Comenzamos la ascensión por las rocas más secas, escalamos por la zona más firme y sin peligro de resbalones, remontamos los doce metros de pendiente de rocas y gravilla con total lentitud, sin arriesgar.
Mientras subíamos a la cumbre escuchábamos las voces escandalosas de los demás, las risas alteradas, los nervios por el susto acaecido y la alegría descontrolada de estar haciendo algo peligroso.
-¡Donde os habíais metido picarones¡.-
Gritaba eufórico Alberto.
-¿qué ha pasado?,¿hemos oído un grito?.-Pregunté.
-Nada, la torpe de Esther que se ha resbalado, ha caído deslizando por las piedras y se le ha roto el pantalón.
-¿Y se ha hecho ella algo?.-Interrogó Ana.
-No, un pequeño rasguño sin importancia.
Después de la conversación con Alberto, nos acercamos a donde estaban los demás, y vimos a Esther y sus pantalones rotos que le dejaban ver un poco de su trasero.
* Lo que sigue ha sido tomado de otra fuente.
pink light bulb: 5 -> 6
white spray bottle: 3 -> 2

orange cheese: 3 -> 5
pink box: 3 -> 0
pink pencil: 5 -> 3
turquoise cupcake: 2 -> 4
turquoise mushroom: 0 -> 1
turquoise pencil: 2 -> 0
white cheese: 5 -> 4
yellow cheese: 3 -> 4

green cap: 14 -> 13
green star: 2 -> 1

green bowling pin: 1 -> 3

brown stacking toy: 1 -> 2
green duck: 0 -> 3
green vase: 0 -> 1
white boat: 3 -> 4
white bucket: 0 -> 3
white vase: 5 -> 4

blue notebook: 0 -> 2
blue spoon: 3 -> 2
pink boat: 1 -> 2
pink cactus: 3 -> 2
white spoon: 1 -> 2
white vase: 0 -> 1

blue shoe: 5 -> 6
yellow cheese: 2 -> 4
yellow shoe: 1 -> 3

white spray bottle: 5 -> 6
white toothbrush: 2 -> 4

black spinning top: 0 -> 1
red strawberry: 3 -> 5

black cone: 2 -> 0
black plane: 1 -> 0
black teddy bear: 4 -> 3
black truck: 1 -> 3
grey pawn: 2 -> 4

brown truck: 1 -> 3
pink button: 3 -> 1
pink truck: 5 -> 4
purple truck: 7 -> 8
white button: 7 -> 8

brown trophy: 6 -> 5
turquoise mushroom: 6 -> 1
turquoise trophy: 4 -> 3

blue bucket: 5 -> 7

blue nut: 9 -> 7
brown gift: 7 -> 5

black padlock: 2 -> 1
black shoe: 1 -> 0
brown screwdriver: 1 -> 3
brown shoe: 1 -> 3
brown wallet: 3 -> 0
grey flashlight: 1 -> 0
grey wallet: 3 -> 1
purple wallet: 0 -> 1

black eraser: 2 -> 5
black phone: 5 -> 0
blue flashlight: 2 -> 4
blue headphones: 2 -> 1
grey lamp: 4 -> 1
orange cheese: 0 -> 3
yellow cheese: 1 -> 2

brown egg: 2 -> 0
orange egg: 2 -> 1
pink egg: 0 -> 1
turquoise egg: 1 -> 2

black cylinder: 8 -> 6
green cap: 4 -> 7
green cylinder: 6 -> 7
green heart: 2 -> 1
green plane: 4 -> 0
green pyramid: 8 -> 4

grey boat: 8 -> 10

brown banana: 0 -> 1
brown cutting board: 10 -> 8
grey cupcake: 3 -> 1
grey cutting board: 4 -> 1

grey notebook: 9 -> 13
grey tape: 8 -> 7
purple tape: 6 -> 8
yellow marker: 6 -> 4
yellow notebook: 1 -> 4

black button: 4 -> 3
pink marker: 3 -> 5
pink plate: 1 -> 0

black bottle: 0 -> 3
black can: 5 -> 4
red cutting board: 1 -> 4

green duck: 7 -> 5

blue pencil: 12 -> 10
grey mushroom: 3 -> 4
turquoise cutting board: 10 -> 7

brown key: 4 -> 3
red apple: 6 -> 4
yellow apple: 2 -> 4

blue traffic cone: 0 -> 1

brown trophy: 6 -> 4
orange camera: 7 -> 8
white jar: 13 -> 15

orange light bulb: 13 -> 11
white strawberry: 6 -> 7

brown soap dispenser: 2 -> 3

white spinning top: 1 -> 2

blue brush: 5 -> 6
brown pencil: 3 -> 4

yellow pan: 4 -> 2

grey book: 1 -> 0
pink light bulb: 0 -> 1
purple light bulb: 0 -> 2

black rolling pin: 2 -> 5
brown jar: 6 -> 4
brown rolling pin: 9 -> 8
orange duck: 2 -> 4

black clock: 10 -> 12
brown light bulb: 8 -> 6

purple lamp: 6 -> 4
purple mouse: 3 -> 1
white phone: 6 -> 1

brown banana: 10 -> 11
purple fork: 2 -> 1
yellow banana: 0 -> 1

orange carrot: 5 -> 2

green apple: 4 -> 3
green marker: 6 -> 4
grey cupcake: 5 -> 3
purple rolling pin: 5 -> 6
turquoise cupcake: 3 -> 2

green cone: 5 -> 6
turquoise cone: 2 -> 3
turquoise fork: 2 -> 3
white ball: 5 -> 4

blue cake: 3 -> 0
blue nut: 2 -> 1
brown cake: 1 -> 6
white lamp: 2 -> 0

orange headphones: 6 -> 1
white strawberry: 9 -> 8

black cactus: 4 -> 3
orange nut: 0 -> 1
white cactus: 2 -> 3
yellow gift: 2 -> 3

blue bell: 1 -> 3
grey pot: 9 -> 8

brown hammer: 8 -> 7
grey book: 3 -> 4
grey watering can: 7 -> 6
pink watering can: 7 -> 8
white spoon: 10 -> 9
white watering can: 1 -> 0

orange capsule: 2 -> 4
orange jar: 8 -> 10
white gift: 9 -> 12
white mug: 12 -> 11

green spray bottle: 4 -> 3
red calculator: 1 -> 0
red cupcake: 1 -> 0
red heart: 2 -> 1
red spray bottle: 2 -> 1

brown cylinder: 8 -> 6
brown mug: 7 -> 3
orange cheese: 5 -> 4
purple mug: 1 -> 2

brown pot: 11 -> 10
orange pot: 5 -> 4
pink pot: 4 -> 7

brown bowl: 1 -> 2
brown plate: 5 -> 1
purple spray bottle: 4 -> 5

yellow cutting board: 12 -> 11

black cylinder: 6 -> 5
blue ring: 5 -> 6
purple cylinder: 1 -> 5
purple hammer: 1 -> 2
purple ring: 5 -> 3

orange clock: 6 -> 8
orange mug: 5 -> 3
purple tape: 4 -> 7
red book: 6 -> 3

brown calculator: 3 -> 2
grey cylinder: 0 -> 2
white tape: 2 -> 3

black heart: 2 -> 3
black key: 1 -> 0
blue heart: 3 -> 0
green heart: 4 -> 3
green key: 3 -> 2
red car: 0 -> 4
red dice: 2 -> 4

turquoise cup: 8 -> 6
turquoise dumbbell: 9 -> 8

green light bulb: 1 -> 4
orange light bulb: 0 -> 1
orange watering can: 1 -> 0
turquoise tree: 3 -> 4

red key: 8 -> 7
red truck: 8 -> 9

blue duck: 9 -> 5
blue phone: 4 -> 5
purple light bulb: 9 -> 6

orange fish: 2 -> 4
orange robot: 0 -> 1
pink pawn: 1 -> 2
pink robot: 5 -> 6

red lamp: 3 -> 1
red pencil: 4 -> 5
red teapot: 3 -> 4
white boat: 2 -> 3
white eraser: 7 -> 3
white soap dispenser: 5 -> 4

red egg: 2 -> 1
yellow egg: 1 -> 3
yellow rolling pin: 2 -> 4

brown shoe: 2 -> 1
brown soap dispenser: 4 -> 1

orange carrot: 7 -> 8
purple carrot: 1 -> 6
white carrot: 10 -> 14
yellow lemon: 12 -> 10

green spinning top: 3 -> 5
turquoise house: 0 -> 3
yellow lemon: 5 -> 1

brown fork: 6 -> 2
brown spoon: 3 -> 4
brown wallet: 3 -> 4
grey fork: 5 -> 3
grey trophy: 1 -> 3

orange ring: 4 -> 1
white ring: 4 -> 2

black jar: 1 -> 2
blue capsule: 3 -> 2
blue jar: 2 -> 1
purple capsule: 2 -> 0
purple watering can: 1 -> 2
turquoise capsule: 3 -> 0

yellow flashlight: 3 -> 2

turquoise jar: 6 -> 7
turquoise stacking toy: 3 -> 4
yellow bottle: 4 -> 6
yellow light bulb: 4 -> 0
La pobre de Esther se había puesto colorada, su novio Juan intentaba taparla el agujero con un pañuelo, mientras los demás se partían de risa y la desdichada chica se debatía entre la risa y la timidez.
La atronadora carcajada común se iba apagando, las miradas se cruzaban a lo largo y ancho de la caverna, y los suspiros de agonía sustituían a los resoplidos de alegría y de nerviosismo.
Alguien dijo:
-Bueno,¿nos decidimos a entrar ya o qué?.
El silencio volvió a reinar en la caverna, las miradas ahora eran de complicidad, el miedo empezaba a hacer acto de presencia, los sudores comenzaban a caer por las espaldas, los temblores comenzaban a florecer en las manos, las posiciones tomadas ya no eran tan firmes como hacía diez segundos. Teníamos miedo.
-¿Porqué no entramos por grupos?, nos será más fácil a todos.-Propuso alguien.
La propuesta fue tomada con mucha gratitud, la división de los grupos fue moderadamente rápida.
Tres grupos de cuatro personas, Esther, Juan, María y Pedro; Antonio, Sara, Lolo y Tina; Alberto, mi hermana, Ana y yo.
Fuimos entrando en la gruta por separado, primero el grupo de la chica de los pantalones, que entró por la parte más inferior de la enorme piedra. Cuando ya no oíamos sus respiraciones, ni podíamos escuchar sus pisadas ni sus palabras susurrantes, entró el grupo de Lolo.
A estos les costó un poco más entrar, cuando al fin se decidieron lo hicieron por la parte más alejada de la roca, pero la de más fácil acceso. Las pisadas se escuchaban pesadas, lentas como caracoles, susurrantes como fantasmas, no podíamos saber por que, pero de pronto se dejó de escuchar nada, ni las pisadas, ni las palabras, ni los suspiros agónicos, nada de nada.
Después de varios minutos de espera escuchamos un golpe seco y la voz de Antonio gritándole a su chica Sara que tuviera más cuidado de donde pisaba.



Por fin nos tocó entrar a nosotros, lo hicimos por la parte cercana de la gruta, pero la de más difícil entrada dado que estaba húmeda, fría y lisa. Agarré fuerte de la mano a Ana y comenzamos a ascender hacia la grieta en la pared.